Vamos viver na bolha, Anarina. Deixarei aqui meus inimigos,
levarei os livros, minha única riqueza. A vergonha vai comigo. Deixarás aqui
tua filha, tua avó, teu marido, teu amante: esses que se abraçaram à escuridão
e a ela continuam abraçados. Aqui ecoa quente a sandice dos bárbaros, sua
truculência. Na bolha pode ser que, em momento de desentendimento, o tom de
nossa voz se eleve e nos escapem uma ameaça ou outra, mas lá é a bolha, e os do
nosso lado estarão deitados em berço esplêndido de ar. Vamos viver na bolha, Anarina.
Quando dois e dois voltarem
Como dois e dois estão sob suspeição e já não se sabe se
somam quatro, a vida se equilibra na corda bamba, vale ou não vale a pena? O
pão, que era caro, caro está, e a liberdade, pequena que seja, anda acuada num
beco sem saída. Teus olhos continuam claros, mas a catarata os tornou opacos,
tua pele morena não pode mais com o sol, mesmo que o oceano seja, só de longe,
azul e o fedor da lagoa chegue longe.

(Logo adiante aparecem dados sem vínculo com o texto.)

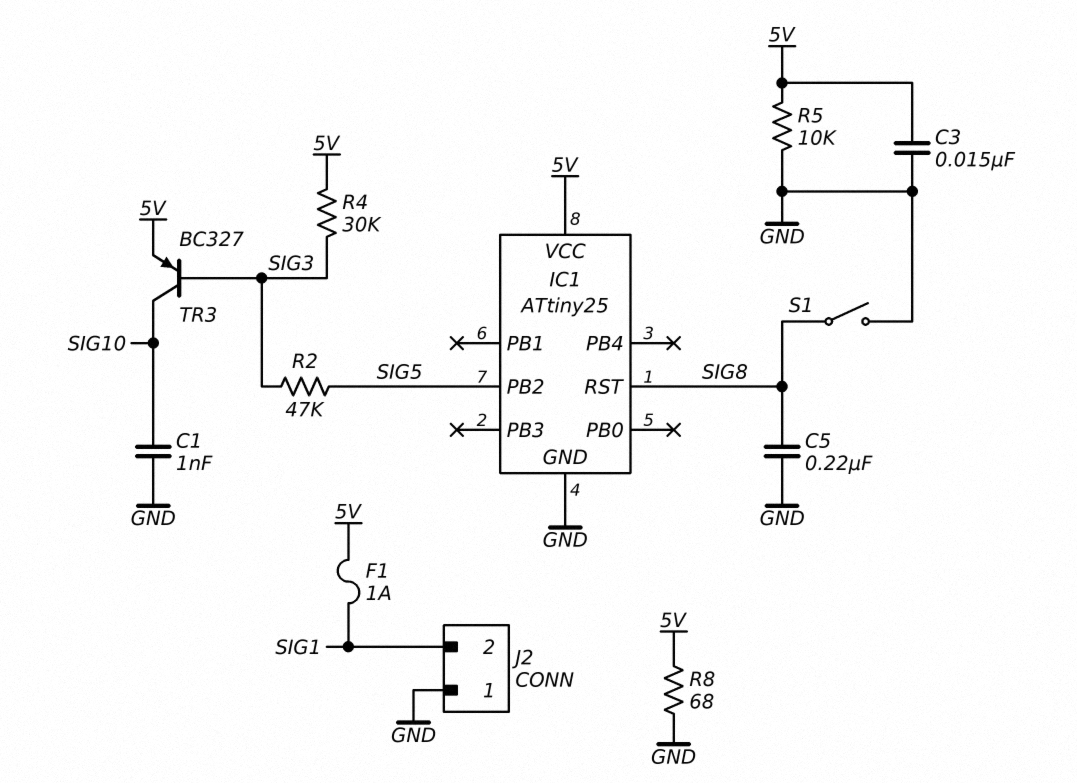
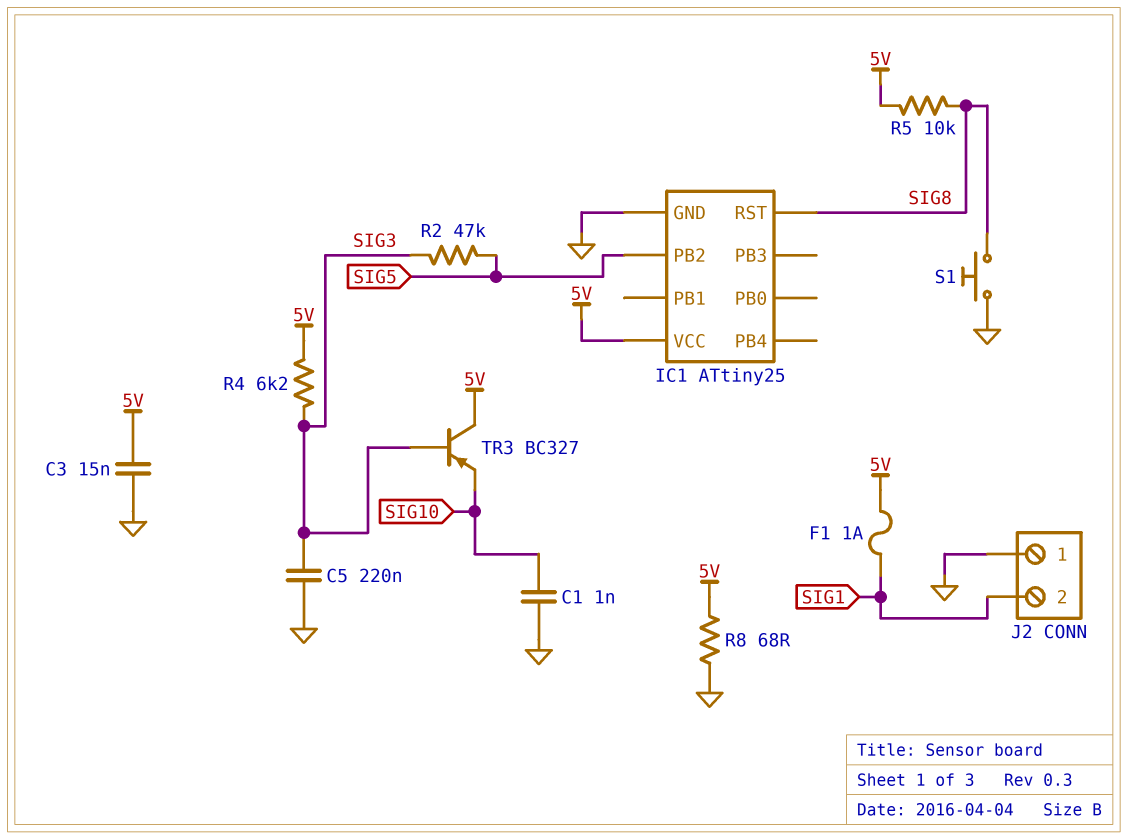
C5: 220nF (GND, SIG8) -> 220nF (GND, SIG3)
R4: 30k (5V, SIG3) -> 6.2k (5V, SIG3)
R5: 10k (5V, GND) -> 10k (5V, SIG8)
S1: switch (GND, SIG8) -> button (GND, SIG8)
TR3: PNP BC327 (B SIG3, C SIG10, E 5V) -> PNP BC327 (B SIG3, C 5V, E SIG10)

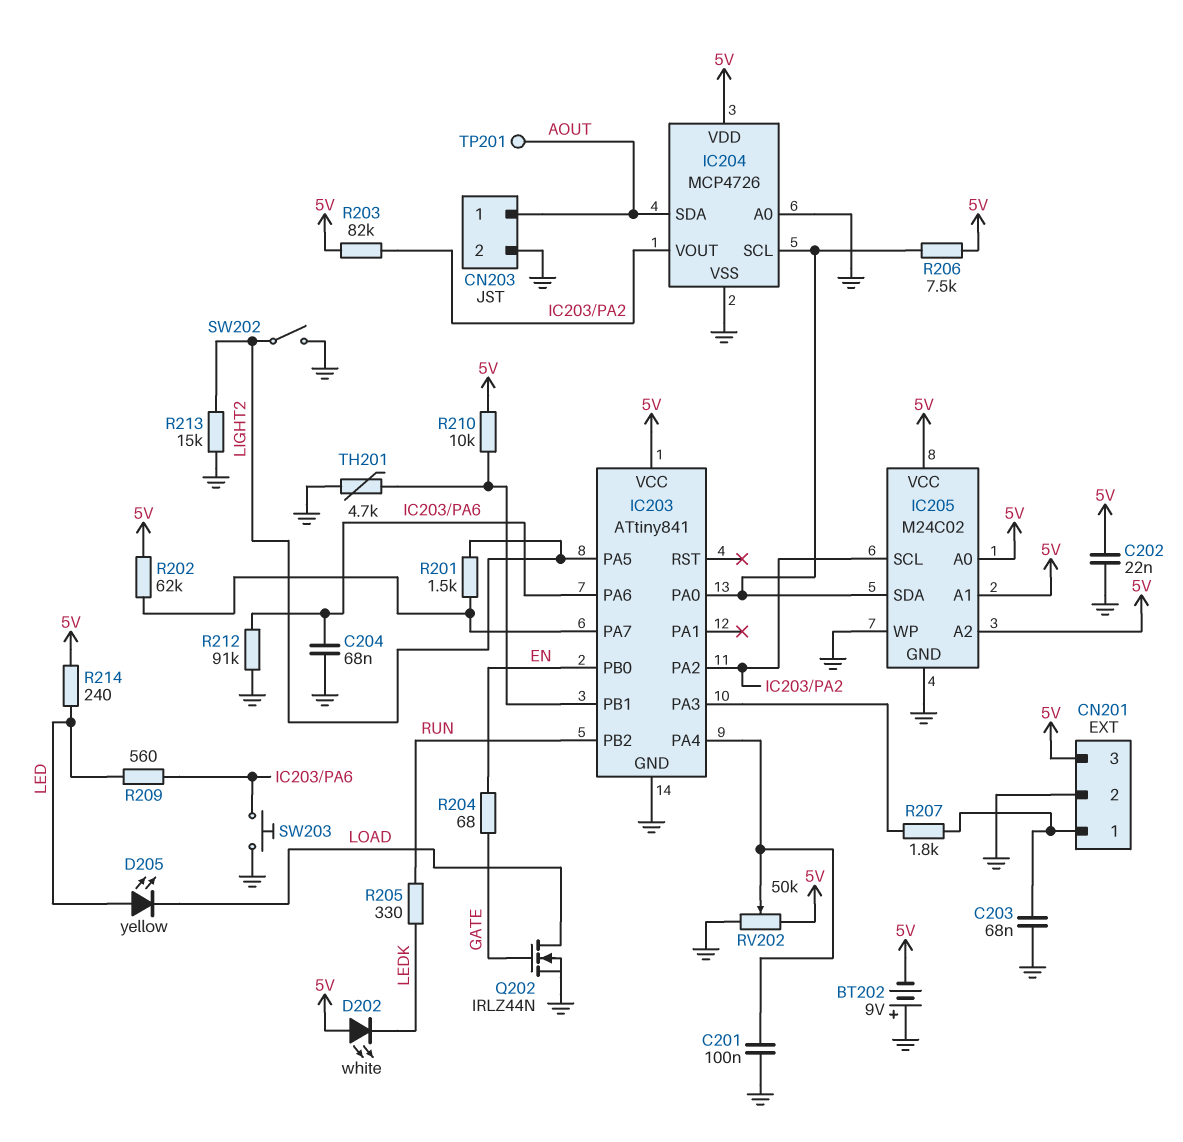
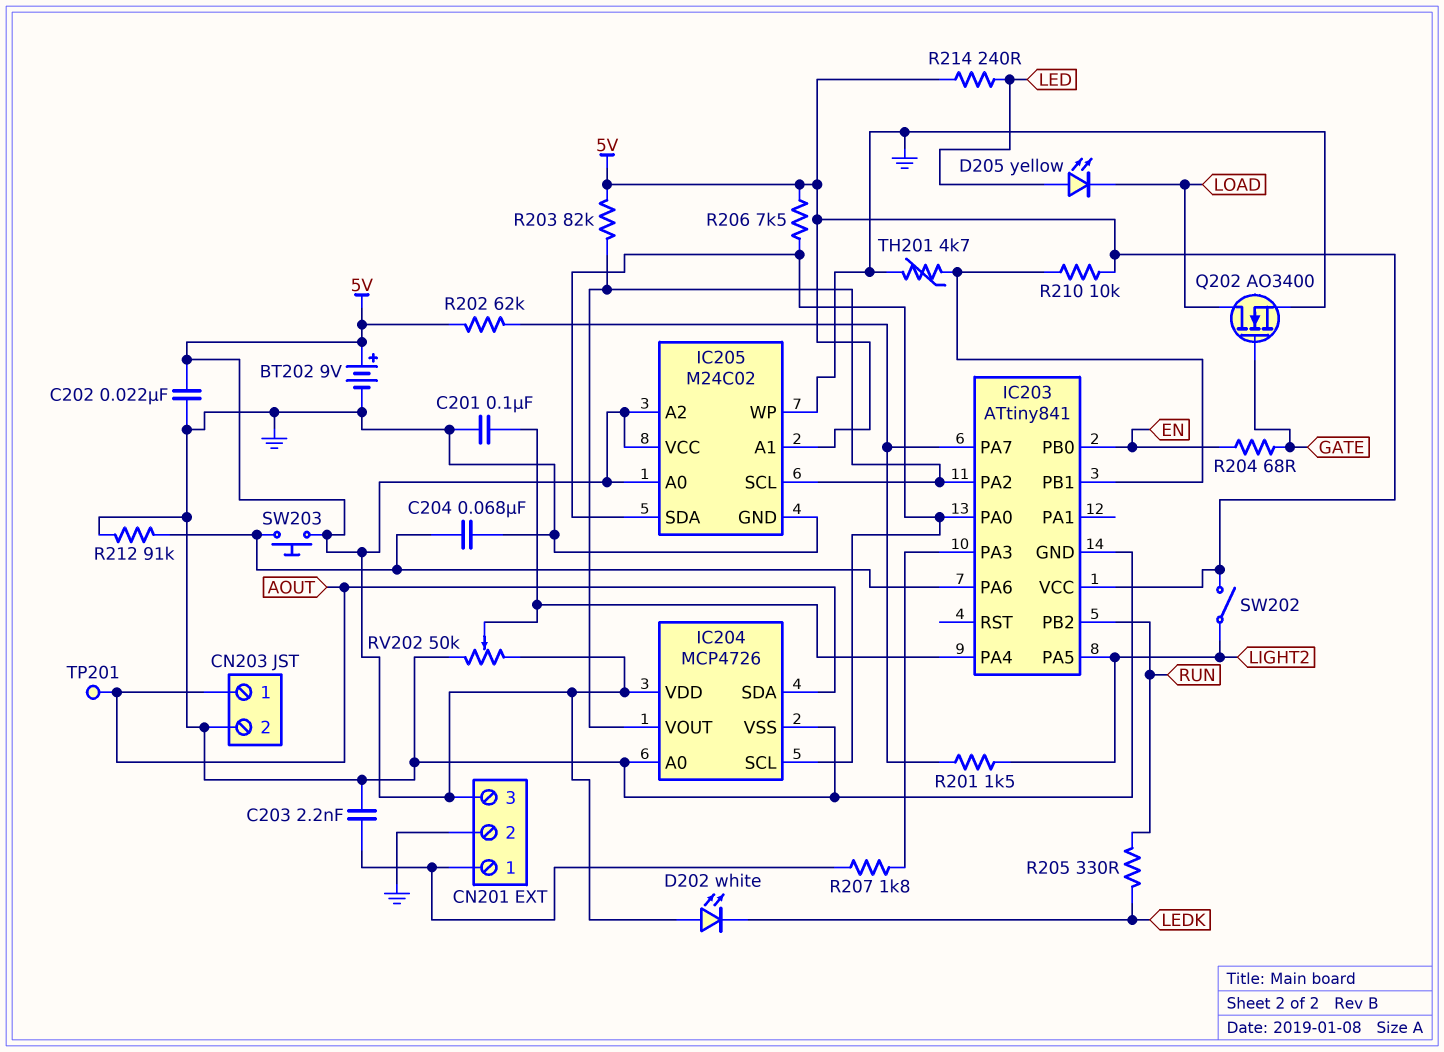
BT202: 9V (plus GND, minus 5V) -> 9V (plus 5V, minus GND)
C203: 68nF (CN201/1, GND) -> 2.2nF (CN201/1, GND)
Q202: NMOS IRLZ44N (G GATE, D LOAD, S GND) -> NMOS AO3400 (G GATE, D LOAD, S GND)
R209: 560 (IC203/PA6, LED) -> none
R213: 15k (GND, LIGHT2) -> none
SW202: switch (GND, LIGHT2) -> switch (5V, LIGHT2)
SW203: button (GND, IC203/PA6) -> button (5V, IC203/PA6)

Como um tempo de terror por trás da
alegria me acena e a noite carrega o dia estúpido nas suas costas açoitadas,
rezo para que dois e dois se acertem e voltem a somar quatro, pois desconfio
que a vida vale a pena, esteja o pão a que preço estiver e desde que a pequena liberdade
encontre a saída daquele beco.
Assim já nem tão íntimos (leia o poema)
O formidável enterro de tua última quimera está sendo
agorinha, e, como não nos espanta, a ingratidão, tua companheira inseparável,
com suas garras de pantera, não terá te deixado só. Não posso desejar que te acostume
à lama que te espera, na lama estamos todos, homens que, nesta terra miserável,
moramos entre feras e, por inevitabilidade e necessidade, fera nos tornamos.
Não te dou cigarro nem fósforo, o escarro é a véspera de outro escarro, o beijo
secou, a mão não afaga, tudo agora é na base da pedra — da bala.